Lila (Patricia Arquette) fled to the woods at the age of 20, after hair entirely covered her body. She becomes a famous reclusive nature writer, a very hairy Annie Dillard, but finally returns to civilization because she's so horny. Puff (Rhys Ifans) is a man who was raised as an ape, thinks he's an ape, and is cheerfully eager on all occasions to act out an ape's sexual desires. And Nathan (Tim Robbins) was a boy raised by parents so strict that his entire sexual drive was sublimated into the desire to train others as mercilessly as he was trained.

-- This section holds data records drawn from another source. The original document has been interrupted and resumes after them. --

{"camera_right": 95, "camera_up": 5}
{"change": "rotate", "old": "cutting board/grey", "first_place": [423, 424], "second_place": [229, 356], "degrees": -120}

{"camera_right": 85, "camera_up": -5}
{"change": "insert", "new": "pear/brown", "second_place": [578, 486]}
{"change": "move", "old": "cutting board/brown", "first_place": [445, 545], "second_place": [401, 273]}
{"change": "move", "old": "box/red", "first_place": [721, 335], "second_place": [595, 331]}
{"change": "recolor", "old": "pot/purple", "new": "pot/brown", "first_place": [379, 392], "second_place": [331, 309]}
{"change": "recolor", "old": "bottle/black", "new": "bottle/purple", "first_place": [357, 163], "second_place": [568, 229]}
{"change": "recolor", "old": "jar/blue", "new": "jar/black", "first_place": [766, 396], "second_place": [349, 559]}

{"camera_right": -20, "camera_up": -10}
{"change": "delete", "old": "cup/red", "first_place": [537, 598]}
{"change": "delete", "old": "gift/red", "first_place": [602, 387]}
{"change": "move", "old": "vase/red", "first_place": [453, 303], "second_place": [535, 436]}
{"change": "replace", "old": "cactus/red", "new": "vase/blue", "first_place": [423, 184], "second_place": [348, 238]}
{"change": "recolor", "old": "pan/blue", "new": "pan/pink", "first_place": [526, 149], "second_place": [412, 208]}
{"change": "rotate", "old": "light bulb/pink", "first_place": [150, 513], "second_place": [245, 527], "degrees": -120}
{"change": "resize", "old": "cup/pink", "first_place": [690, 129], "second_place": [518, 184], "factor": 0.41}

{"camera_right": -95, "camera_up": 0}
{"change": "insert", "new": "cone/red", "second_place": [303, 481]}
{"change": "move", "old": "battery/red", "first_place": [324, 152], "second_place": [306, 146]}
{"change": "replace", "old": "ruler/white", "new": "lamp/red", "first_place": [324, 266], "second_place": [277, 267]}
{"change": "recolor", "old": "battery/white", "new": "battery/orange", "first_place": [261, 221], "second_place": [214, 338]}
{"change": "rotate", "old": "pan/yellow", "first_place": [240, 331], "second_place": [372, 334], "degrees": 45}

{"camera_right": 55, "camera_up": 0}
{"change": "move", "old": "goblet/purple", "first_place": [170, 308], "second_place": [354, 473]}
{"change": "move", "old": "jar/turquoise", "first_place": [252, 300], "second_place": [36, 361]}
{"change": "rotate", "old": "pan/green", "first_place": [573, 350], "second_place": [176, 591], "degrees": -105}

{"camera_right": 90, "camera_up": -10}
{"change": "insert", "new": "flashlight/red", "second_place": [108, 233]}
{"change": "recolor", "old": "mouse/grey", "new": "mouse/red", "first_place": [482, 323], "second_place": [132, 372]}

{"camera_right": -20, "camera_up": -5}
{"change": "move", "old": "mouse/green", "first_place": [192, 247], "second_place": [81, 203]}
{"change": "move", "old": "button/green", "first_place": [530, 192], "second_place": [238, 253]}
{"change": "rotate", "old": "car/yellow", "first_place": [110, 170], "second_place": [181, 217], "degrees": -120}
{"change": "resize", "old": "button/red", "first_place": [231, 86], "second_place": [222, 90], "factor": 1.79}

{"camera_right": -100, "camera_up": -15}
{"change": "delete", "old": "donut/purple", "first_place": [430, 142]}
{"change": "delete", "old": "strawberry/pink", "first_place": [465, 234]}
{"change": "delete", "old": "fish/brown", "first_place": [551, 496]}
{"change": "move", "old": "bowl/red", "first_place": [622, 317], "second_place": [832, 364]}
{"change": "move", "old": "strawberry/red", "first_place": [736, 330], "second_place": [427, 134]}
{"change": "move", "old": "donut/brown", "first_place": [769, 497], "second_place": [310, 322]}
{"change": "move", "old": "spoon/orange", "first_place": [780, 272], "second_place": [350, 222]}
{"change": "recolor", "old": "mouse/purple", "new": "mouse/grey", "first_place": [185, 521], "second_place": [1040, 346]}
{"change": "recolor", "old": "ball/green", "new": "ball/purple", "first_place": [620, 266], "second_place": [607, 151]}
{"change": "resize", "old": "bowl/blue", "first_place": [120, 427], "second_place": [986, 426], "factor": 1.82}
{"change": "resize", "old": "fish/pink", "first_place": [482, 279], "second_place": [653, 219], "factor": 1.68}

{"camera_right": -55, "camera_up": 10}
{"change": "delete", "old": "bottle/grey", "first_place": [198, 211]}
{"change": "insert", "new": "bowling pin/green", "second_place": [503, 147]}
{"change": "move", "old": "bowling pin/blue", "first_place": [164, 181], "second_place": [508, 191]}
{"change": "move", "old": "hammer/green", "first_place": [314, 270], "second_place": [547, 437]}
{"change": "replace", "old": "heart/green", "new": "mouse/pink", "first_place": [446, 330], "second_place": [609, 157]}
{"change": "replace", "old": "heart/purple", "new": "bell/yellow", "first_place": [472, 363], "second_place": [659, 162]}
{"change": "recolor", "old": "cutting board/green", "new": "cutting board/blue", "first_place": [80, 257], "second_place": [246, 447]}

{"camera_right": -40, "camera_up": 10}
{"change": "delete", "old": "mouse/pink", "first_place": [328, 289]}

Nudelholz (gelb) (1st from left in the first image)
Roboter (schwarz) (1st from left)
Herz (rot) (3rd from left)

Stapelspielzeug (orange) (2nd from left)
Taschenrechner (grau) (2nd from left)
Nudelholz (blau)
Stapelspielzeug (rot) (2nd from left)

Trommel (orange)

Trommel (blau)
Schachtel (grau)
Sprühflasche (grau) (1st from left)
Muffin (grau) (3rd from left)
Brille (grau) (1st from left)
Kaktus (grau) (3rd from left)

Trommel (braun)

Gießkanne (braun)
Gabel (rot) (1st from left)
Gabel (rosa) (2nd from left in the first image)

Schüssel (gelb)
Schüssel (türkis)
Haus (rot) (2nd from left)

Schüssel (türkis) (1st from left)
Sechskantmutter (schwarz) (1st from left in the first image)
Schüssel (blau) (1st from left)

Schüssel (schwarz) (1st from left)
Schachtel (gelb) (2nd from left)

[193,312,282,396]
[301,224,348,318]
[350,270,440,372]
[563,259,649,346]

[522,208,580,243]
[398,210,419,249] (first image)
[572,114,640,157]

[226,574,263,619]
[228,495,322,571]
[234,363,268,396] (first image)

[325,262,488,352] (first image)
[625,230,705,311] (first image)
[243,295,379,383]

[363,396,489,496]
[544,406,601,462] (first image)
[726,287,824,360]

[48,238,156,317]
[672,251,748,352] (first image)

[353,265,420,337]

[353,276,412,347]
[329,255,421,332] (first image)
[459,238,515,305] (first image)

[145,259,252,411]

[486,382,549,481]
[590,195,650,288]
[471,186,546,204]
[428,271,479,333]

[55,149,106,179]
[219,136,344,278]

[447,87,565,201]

With these three characters as subjects for investigation, "Human Nature" asks if there is a happy medium between natural impulses and the inhibitions of civilization--or if it is true, as Nathan instructs Puff, "When in doubt, don't ever do what you really want to do." The movie involves these three in a menage a trois that is (as you can imagine) very complicated, and just in order to be comprehensive in its study of human sexual behavior, throws in a cute French lab assistant (Miranda Otto). None of which gives you the slightest idea of the movie's screwball charm. The writer, Charlie Kaufman, must be one madcap kinda guy. I imagine him seeming to wear a funny hat even when he's not. His inventions here lead us down strange comic byways, including Disneyesque song-and-dance numbers in which the hairy Arquette dances nude with the cute little animals of the forest. (Her hair, like Salome's veil, prevents us from seeing quite what we think we're seeing, but the MPAA's eyeballs must have been popping out under the strain.) Early scenes show poor Nathan as a boy, at the dinner table with his parents (Robert Forster and Mary Kay Place), where every meal involves as much cutlery as a diplomatic feast, and using the wrong fork gets the child sent to his room without eating. As an adult, Nathan dedicates his life to training white mice to eat with the right silver, after the male mouse politely pulls out the female mouse's chair for her. Then he gets a really big challenge, when the ape-man (Ifans) comes
into his clutches. Nicknaming him Puff, Nathan keeps him in a Plexiglas
cage in his lab, and fits Puff with an electrified collar that jolts him
with enough juice to send him leaping spasmodically into the air every
time he engages in sexual behavior, which is constantly. Lila the hairy
girl, meanwhile, has turned herself over to a sympathetic electrologist
(Rosie Perez), who fixes her up with Nathan--who does not know she is
covered with hair and, if he did, would be sure it was bad manners. The movie is the feature debut of Michel Gondry, who directed a lot
of Bjork's videos and therefore in a sense has worked with characters
like these before. (...) If it tried to do anything more, it would fail
and perhaps explode, but at this level of manic whimsy, it is just about
right. You had better go alone, because in any crowd of four, there will
be three who find it over their heads, or under their radar. They would
really be better off attending "National Lampoon's Van Wilder,"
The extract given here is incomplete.